Während der Metabolisierung in der Leber entstehen neben dem aktiven Metaboliten Cystein ebenfalls Diacetylcystin, Cystin und gemischte Disulfide.
Indikationen
- Atemwegserkrankungen mit zäher Sekretbildung
- Husten
- akute oder chronische Bronchitis
- Laryngitis
- Rhinosinusitis
- Tracheitis
- Mukoviszidose (Zusatzbehandlung)
- Als Antidot bei:[1]
- Paracetamolintoxikation: Bereitstellung von SH-Gruppen für die Regeneration von Glutathion
- Acrylnitrilvergiftung
- Methacrylnitrilvergiftung
- Methylbromidvergiftung
- Prophylaxe der kontrastmittelinduzierten Nephropathie bei vorbestehender Niereninsuffizienz[2]
Darreichungsform
Acetylcystein wird meist oral (p.o.) in Form von Brausetabletten, Lutschtabletten, Lingualtabletten, Pulvern, Granulaten, Kapseln oder Sirup verabreicht.
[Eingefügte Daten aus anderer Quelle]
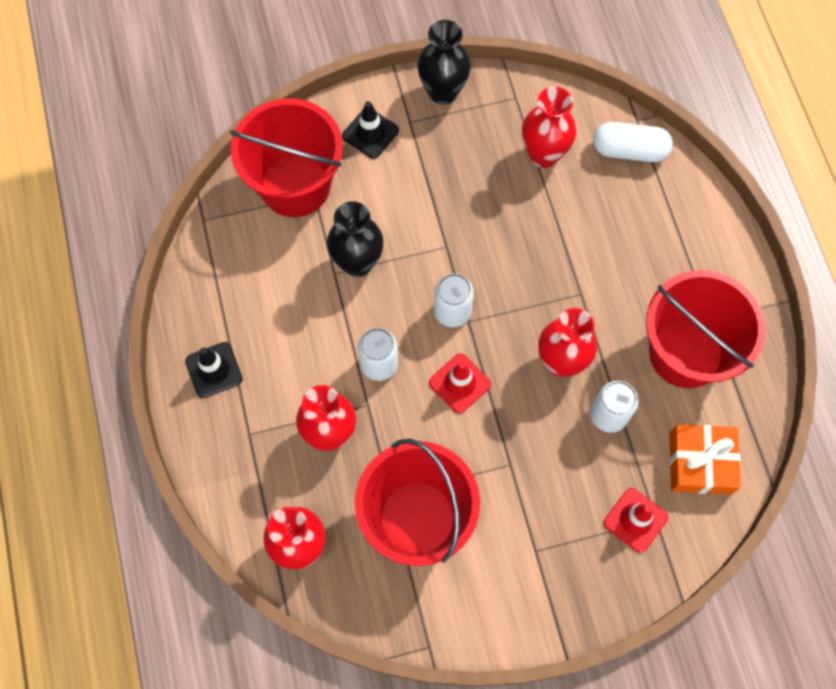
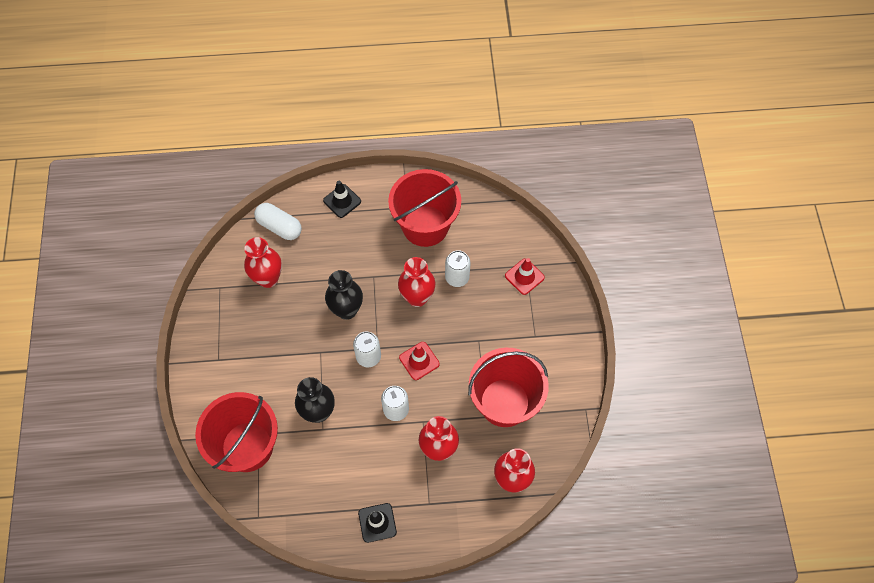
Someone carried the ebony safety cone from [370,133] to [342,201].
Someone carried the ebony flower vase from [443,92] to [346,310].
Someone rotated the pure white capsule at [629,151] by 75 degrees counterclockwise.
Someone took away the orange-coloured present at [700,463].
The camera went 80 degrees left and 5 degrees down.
Darüber hinaus sind Injektionslösungen, Ampullen für Aerosolgeräte und Nasensprays erhältlich.
Dosierung
Zur Schleimlösung werden folgende Dosierung empfohlen:
- Erwachsene: 400-600 mg/d, verteilt auf 2-3 Einzeldosen
- Kinder und Jugendliche von 6 bis 14 Jahren: Tagesdosis von 400 mg, verteilt auf 2 Einzeldosen
- Kinder von 2 bis 5 Jahren: 200-300 mg/d, verteilt auf 2-3 Einzeldosen
Die Antidot-Behandlung bei Vergiftungen erstreckt sich nach dem Prescott-Schema über einen Zeitraum von 21 Stunden, innerhalb dessen eine Gesamtdosis von 300 mg/kgKG intravenös verabreicht wird. Die Hälfte der Gesamtdosis (150 mg/kg Körpergewicht) wird als Initialdosis innerhalb der ersten 60 Minuten der Behandlung gegeben.
Hinweis: Diese Dosierungsangaben können Fehler enthalten. Ausschlaggebend ist die Dosierungsempfehlung in der Herstellerinformation.
Nebenwirkungen
Wechselwirkungen
Bei gleichzeitiger Einnahme mit Antibiotika wie Penicillin, Tetracyclin, Cephalosporinen oder Aminoglykosiden ist auf eine zeitverschobene Einnahme von mindestens 2 Stunden zu achten, da Acetylcystein diese Substanzen inaktivieren kann.
Kontraindikationen
- Überempfindlichkeit gegen den Wirkstoff oder einen der sonstigen Bestandteile
- Kinder unter 2 Jahren
Besondere Vorsicht ist angeraten bei:
- erhöhtem Risiko für gastrointestinale Blutungen
- Asthma bronchiale oder hyperreaktivem Bronchialsystem
- arterieller Hypertonie
Weitere Angaben finden sich in der Fachinformation.
Zulassung
Das Original Fluimucil® wurde erstmals 1966 in der Schweiz zugelassen.
Störfaktor
Bei der hoch dosierten Gabe als Antidot kann Acetylcystein als Störfaktor bei bestimmten Laboruntersuchungen wirken, bei denen die Trinder-Reaktion eingesetzt wird. Bekannt ist, dass Kreatinin, Cholesterin, Harnsäure, Laktat und Lipase zu niedrig bestimmt werden können.